My best Christmas ever felt humdrum and boring at first.

I was a first-year university student in a Greyhound bus for 10 hours to spend Christmas with her grandparents and parents, instead of jet-setting back to her hometown to visit old friends and revisit high school haunts.

It was hot at my grandparents house, so hot I woke up one unpleasant morning with the heater near the bed burning my face at full-blast.

My grandmother, not even that old but seemingly ancient, loved having my sister and I around. We went skiing with my parents, roasted in Grandma’s overwhelmingly hot house and woke to an interesting morning of stockings stuffed with corkscrews and scissors.

At the time, I didn’t appreciate visiting with her and laughed when my usually stern and grumpy grandfather got rather tipsy on small shot glasses of German wine.

We played Rummoli almost every night and my Grandma was queen of the cards.

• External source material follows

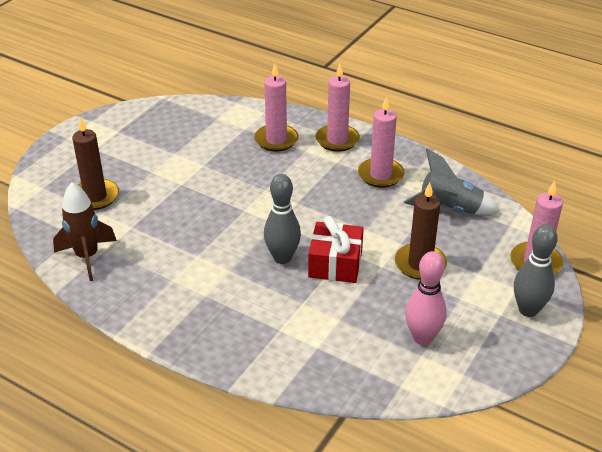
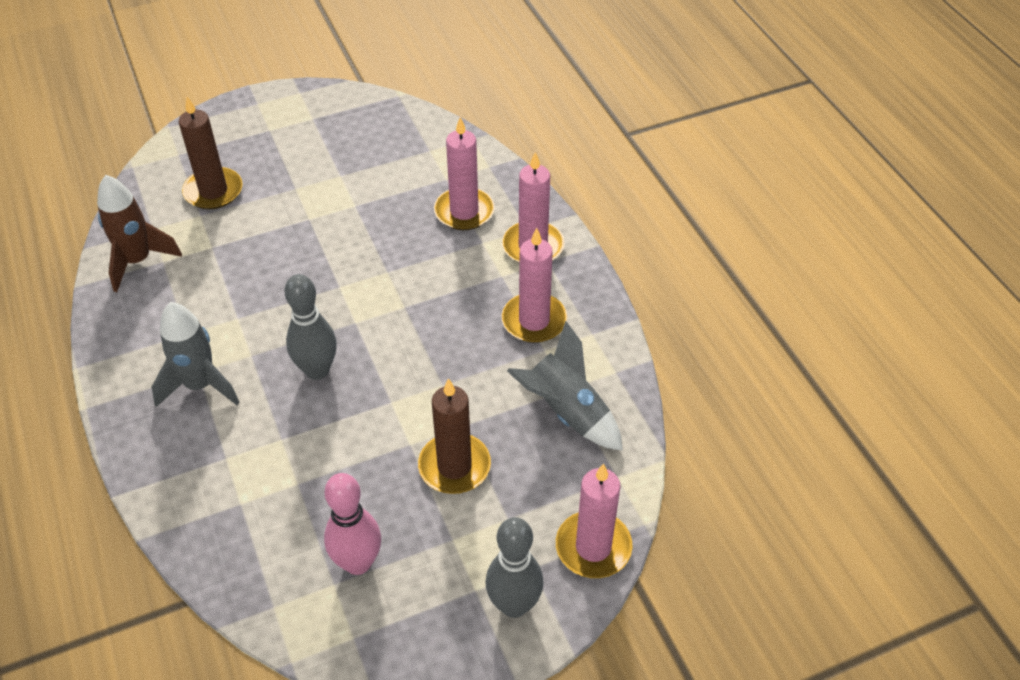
camera: 35 degrees right, 10 degrees up
(216, 301) = (200, 385): none -> grey rocket
(335, 264) = (363, 410): red gift -> none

Our turkey was a bit dry, the cranberries were jellied out of a can and the stuffing over-seasoned.

She had a new dog then, a white rambunctious creature named Nanook. A small powerhouse of a dog that pulled my old Grandma when they went on walks and yet she could handle him. Nobody could count her out quite yet.

Despite the odd stocking stuffers, the roasted-alive feeling being in that overheated house and the washed-out meal, I cherish that Christmas most of all.

It was our last with her. It was our best with her.